Recently, my sleeping pattern has suffered as I have been balancing many tasks in my personal life such as classes, schoolwork, and full-time employment. Much of my time after work is spent studying and I sometimes drink caffeine in an excess amount in an attempt to keep myself up and working. My bedroom is used for the multiple projects that I work on and other tasks that I complete in addition to sleeping, which is not recommended. It is very rare that I sleep for a full eight hours. On a positive note, once I fall asleep, I do sleep soundly throughout the night.
I made a SMART goal to go to sleep between ten and eleven in the evening and wake up between six and seven in the morning on the weekdays, and otherwise get eight hours of sleep per night. For over three weeks out of the month of November, I monitored my sleeping behavior. This included what time I went to bed, what time I woke up, and how I felt upon waking in the morning. I set a goal that was measurable, attainable, realistic, and timely, and I did not try to change my goal once I set it. The hour window that I set was more than enough time to be able to wind myself down from my day and get to sleep. In doing this, I believed that my overall emotional health and mood would become enhanced.

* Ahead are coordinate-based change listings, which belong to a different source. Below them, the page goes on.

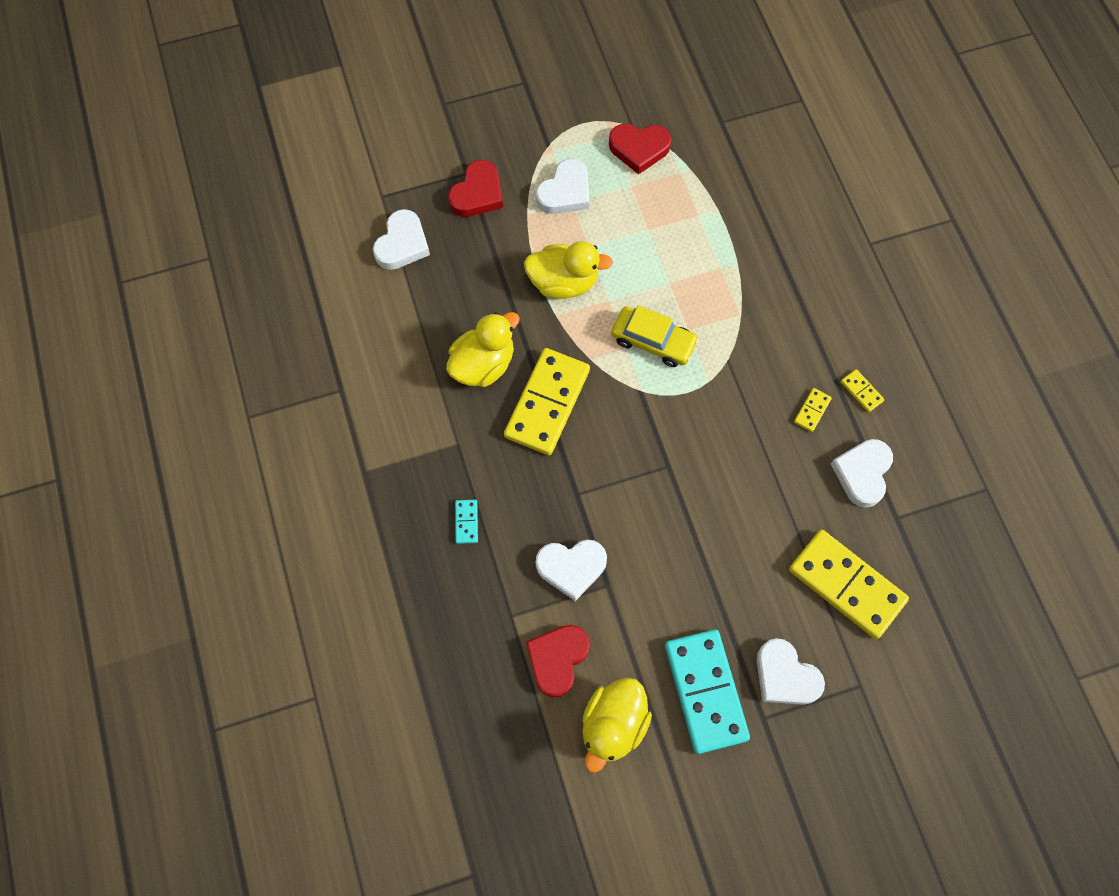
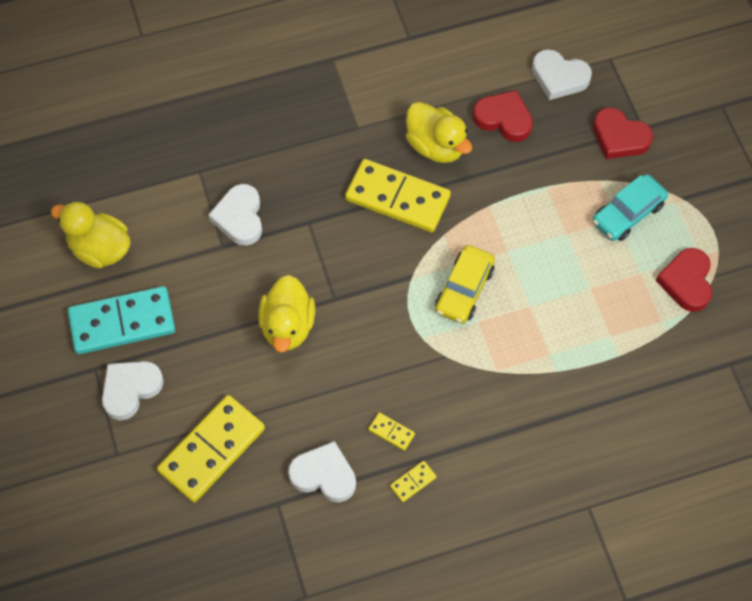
camera: 90 degrees right, 5 degrees down
(466, 522) = (284, 136): turquoise domino -> none
(557, 659) = (159, 206): red heart -> red heart (503, 119)
(563, 282) = (525, 212): yellow duck -> yellow duck (287, 326)
(565, 192) = (628, 213): white heart -> turquoise car

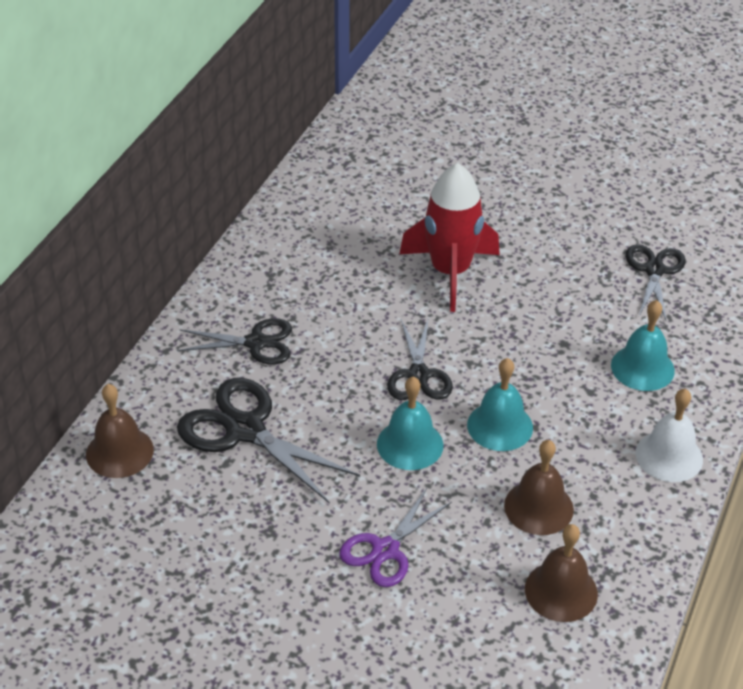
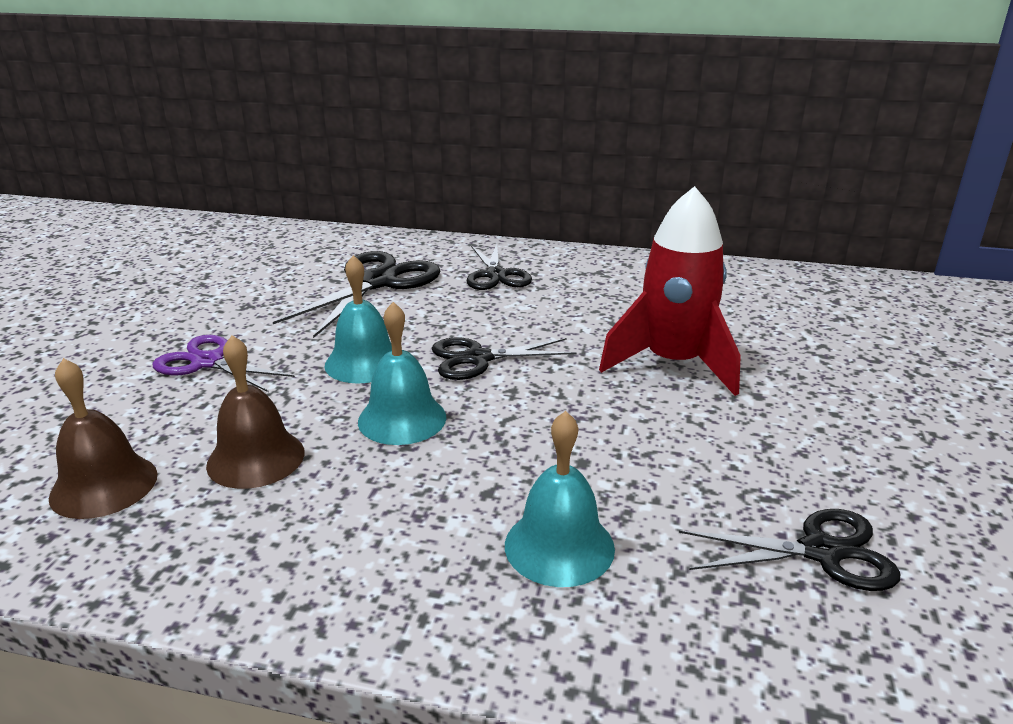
camera: 80 degrees right, 15 degrees down
(119, 452) = (345, 242): brown bell -> none
(669, 456) = (355, 586): white bell -> none

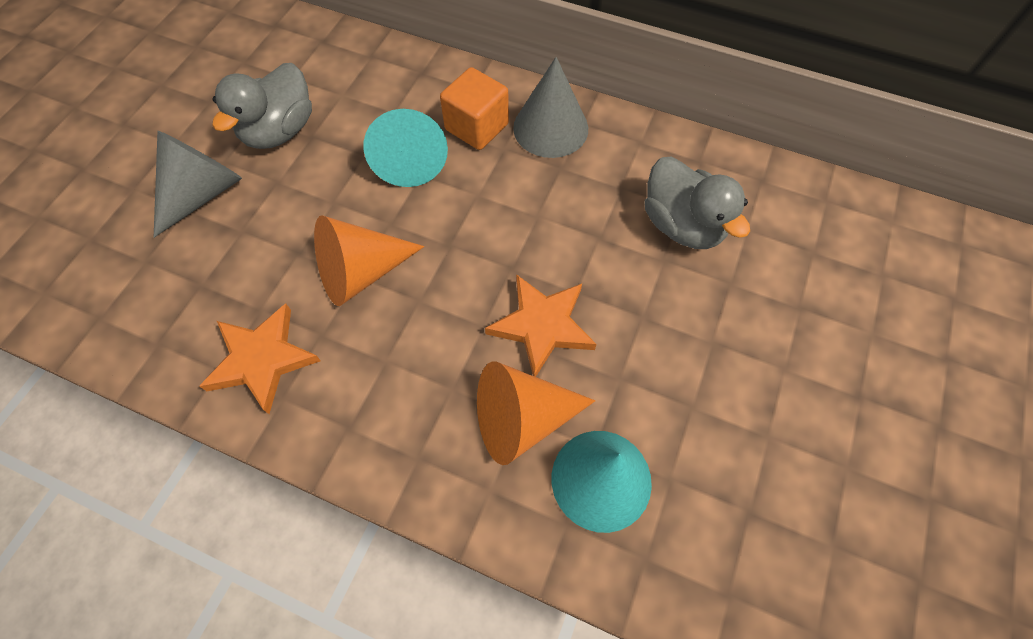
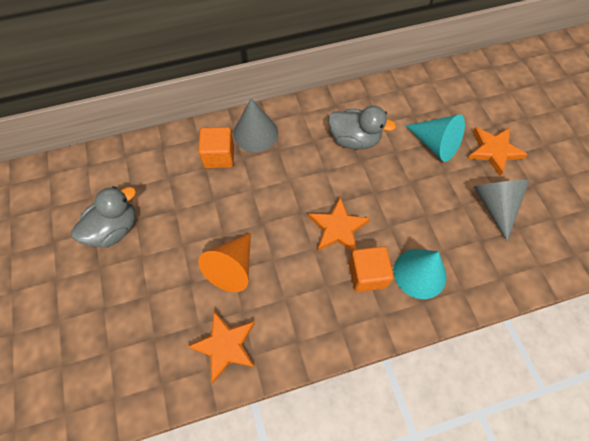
camera: 40 degrees left, 0 degrees up
(203, 193) = (104, 292): grey cone -> grey cone (494, 205)
(280, 131) = (114, 229): grey duck -> grey duck turned 120 degrees counterclockwise
(410, 158) = (201, 195): turquoise cone -> turquoise cone (435, 144)
(522, 419) = (367, 274): orange cone -> orange cube
(906, 396) = (493, 151): none -> orange star

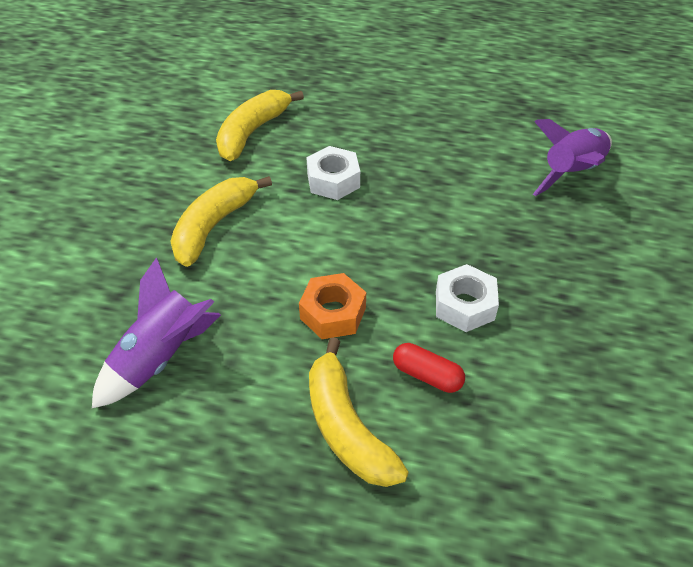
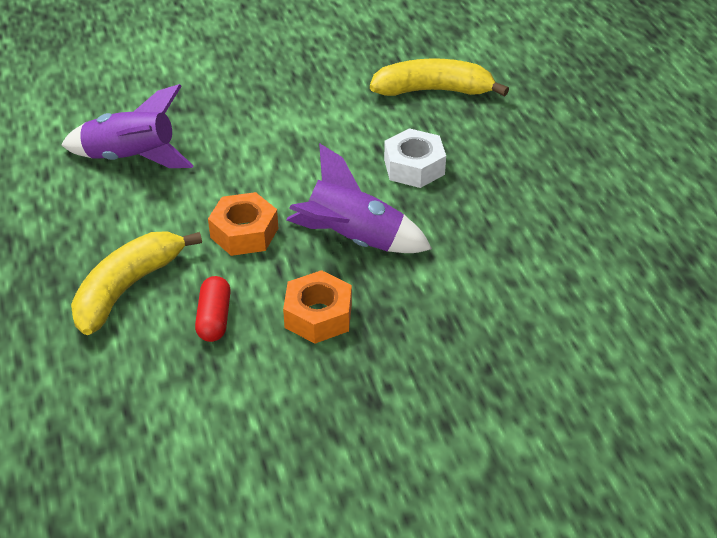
camera: 60 degrees right, 5 degrees down
(213, 226) = (291, 122): yellow banana -> none
(464, 305) = (318, 315): white nut -> orange nut
(572, 172) = (597, 339): purple rocket -> purple rocket (353, 239)

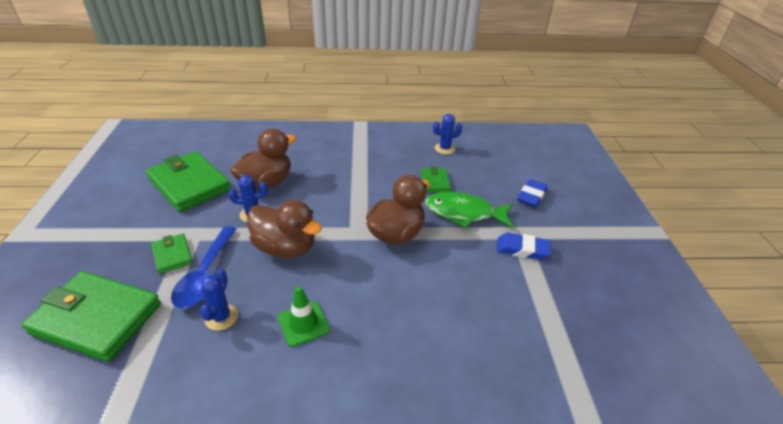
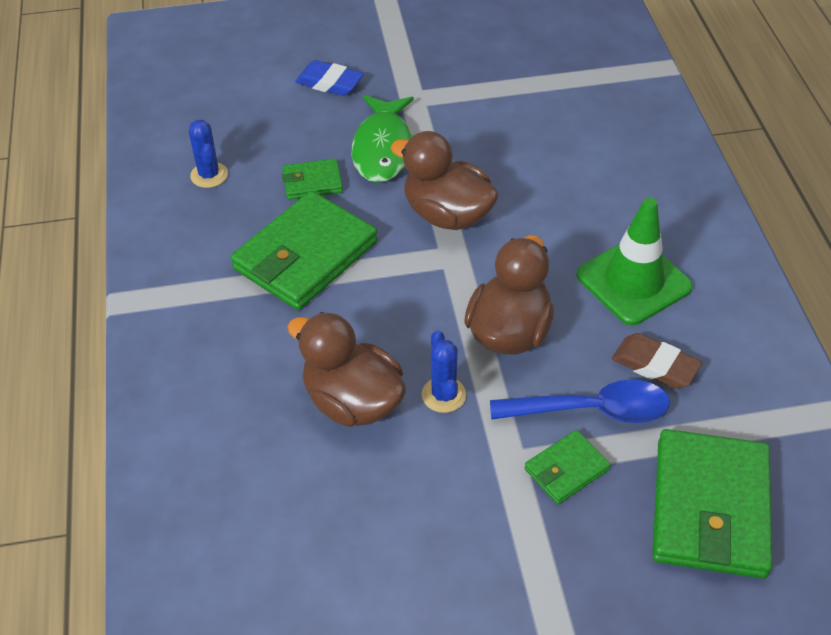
camera: 95 degrees left, 10 degrees up
(189, 184) = (380, 523): green wallet -> green wallet (306, 256)
(221, 317) = (655, 365): blue cactus -> brown eraser
(303, 323) = (633, 281): green traffic cone -> green traffic cone, size x1.62
(522, 249) = (445, 97): blue eraser -> none

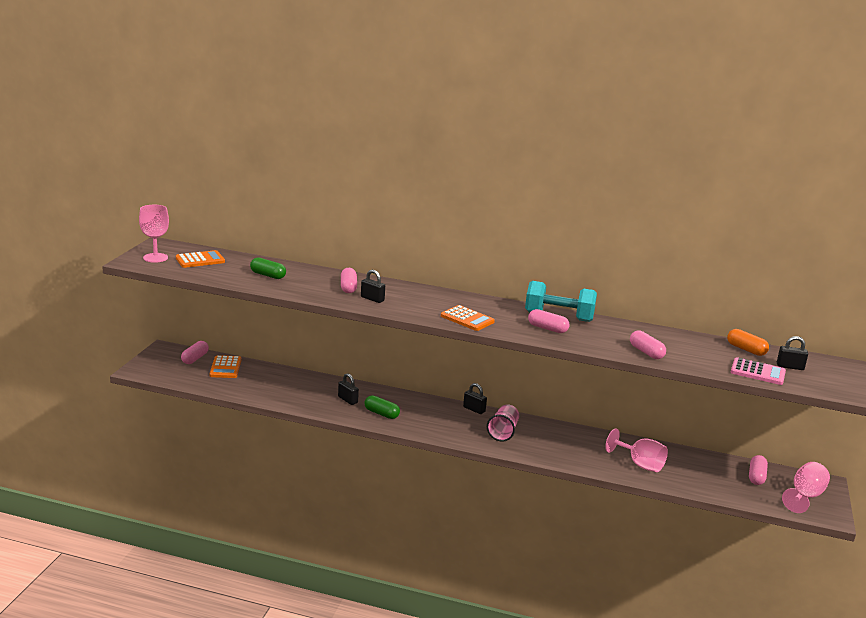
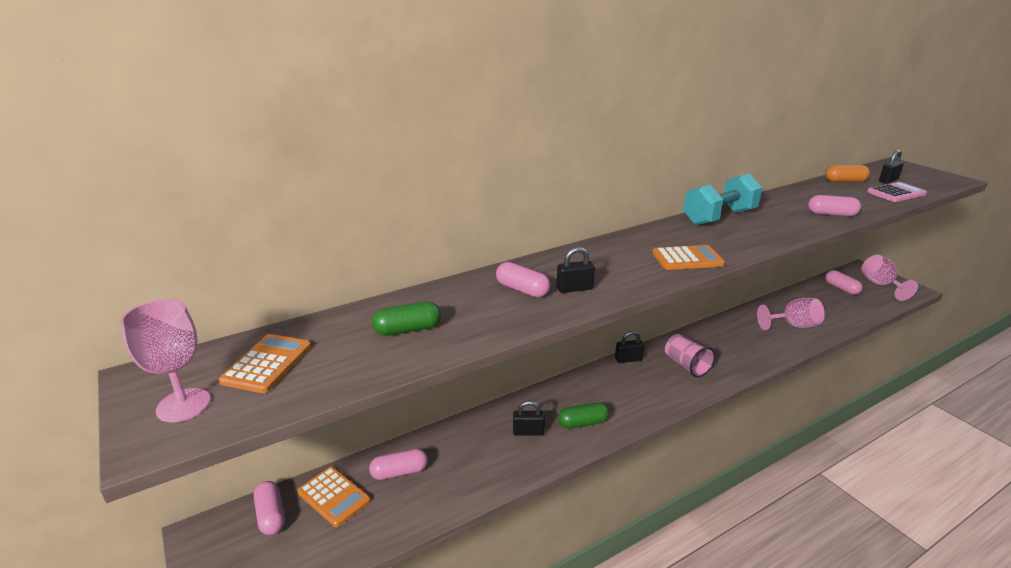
camera: 45 degrees left, 5 degrees up
(547, 328) = (745, 232): pink capsule -> pink capsule (399, 472)

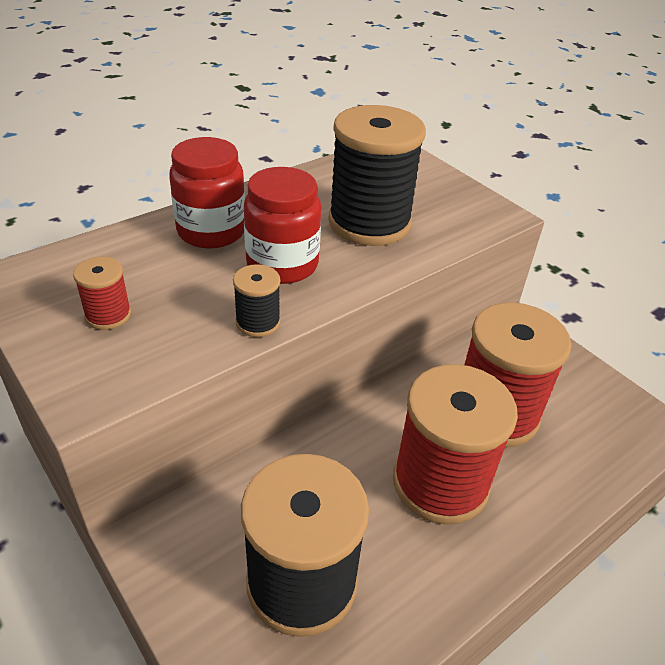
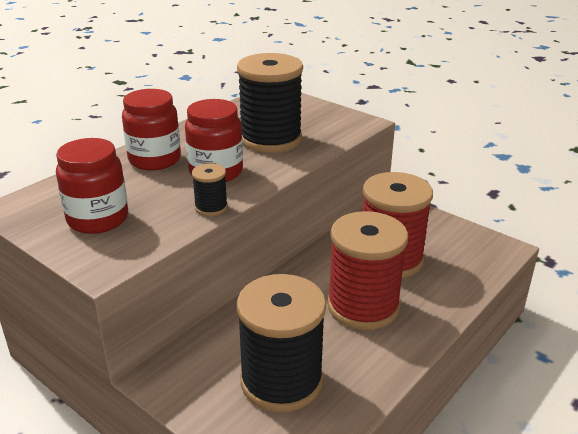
camera: 10 degrees left, 10 degrees down
(108, 315) = (98, 219): red spool -> red jar

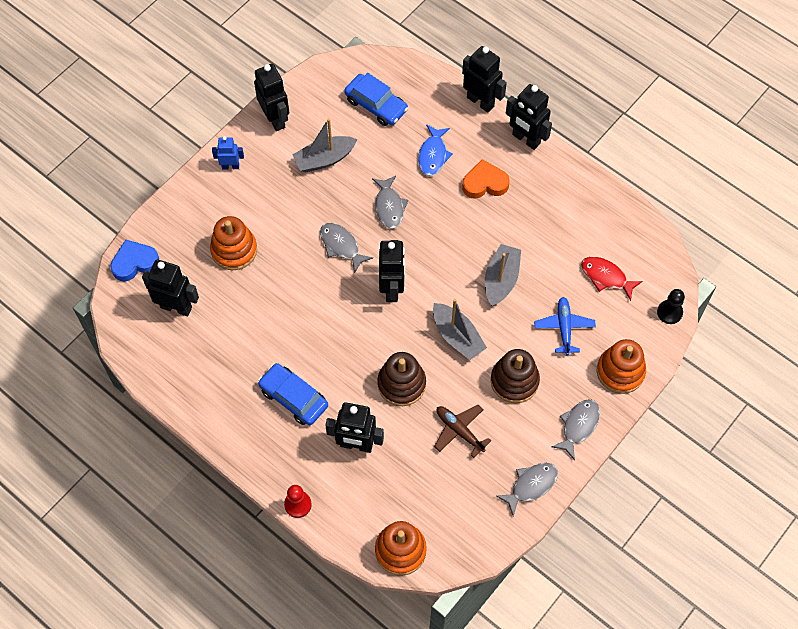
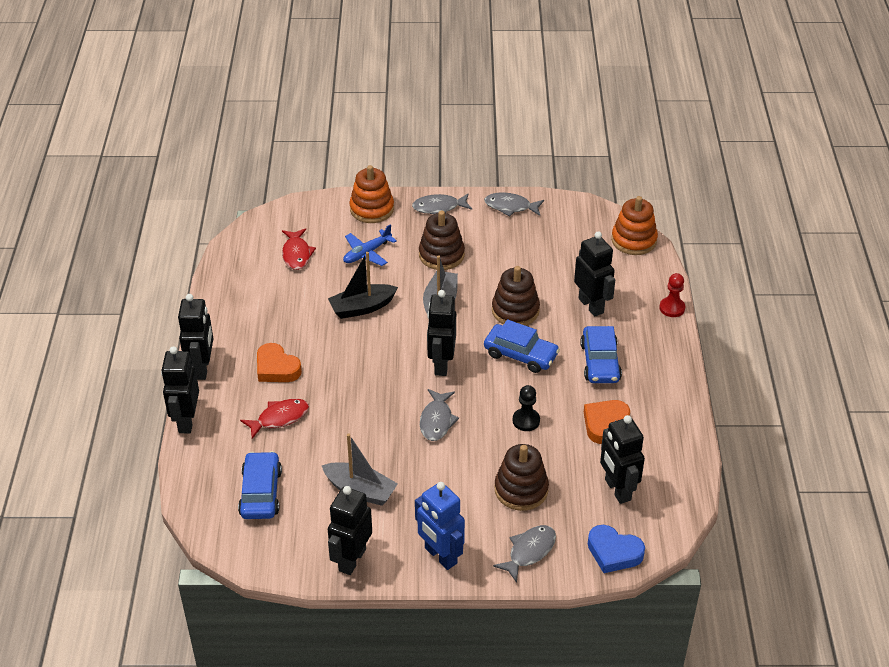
camera: 130 degrees left, 20 degrees down
(230, 166) = (440, 556): blue robot -> blue robot, size x1.69
(234, 250) = (521, 490): orange stacking toy -> brown stacking toy
(236, 349) = (604, 423): none -> orange heart
(352, 349) = (520, 354): none -> blue car
(389, 207) = (364, 414): grey fish -> grey fish (529, 551)
(392, 288) = (441, 364): black robot -> black robot turned 45 degrees counterclockwise
(433, 155) = (279, 418): blue fish -> red fish
(459, 431) = (514, 261): brown plane -> none
(501, 279) = (362, 307): grey boat -> black boat
(669, 312) = (293, 209): black pawn -> black pawn (526, 420)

As can be seen in the monitoring reports, I was not able to fully commit to the goal that I had set for myself. Because of tasks that needed to get done I was rarely able to get to sleep before midnight. Most of the time I would finally be sleeping by two or three in the morning. I was able to most of the time wake on weekdays between the hours of six and seven in the morning. There were a few times that I went to sleep very late, that I got up later as well. It was hard to implement my goals because I did not want to under-perform in any of classes so I would stay up late to study after work. In the mornings, it was easier to follow my goal because I had to get up for class on most days of the week.
I think that at this time there are a few ways that I could have handled this problem differently. Looking back, I believe that I would be able to better reach my goal if I spent more of my time doing homework and studying on the weekend, than I did at night. I also could have studied more effectively. Sometimes I can get distracted with internet and phone use. If I was able to block those thing out, I would be able to spend more time effectively studying and may be able to get to sleep earlier. Looking at the long term, another thing that could help me would be to take some things of my plate. If I wanted to get more sleep, I could consider taking less classes per semester so that there would be less studying to complete. I could also consider working less hours at my job, if that became possible.
All in all, it was nice to become conscious of the time that I am going to sleep at night and attempt to change my unhealthy actions. I do hope that in the future, it becomes easier for me to make this and other positive changes as I strive for optimal health.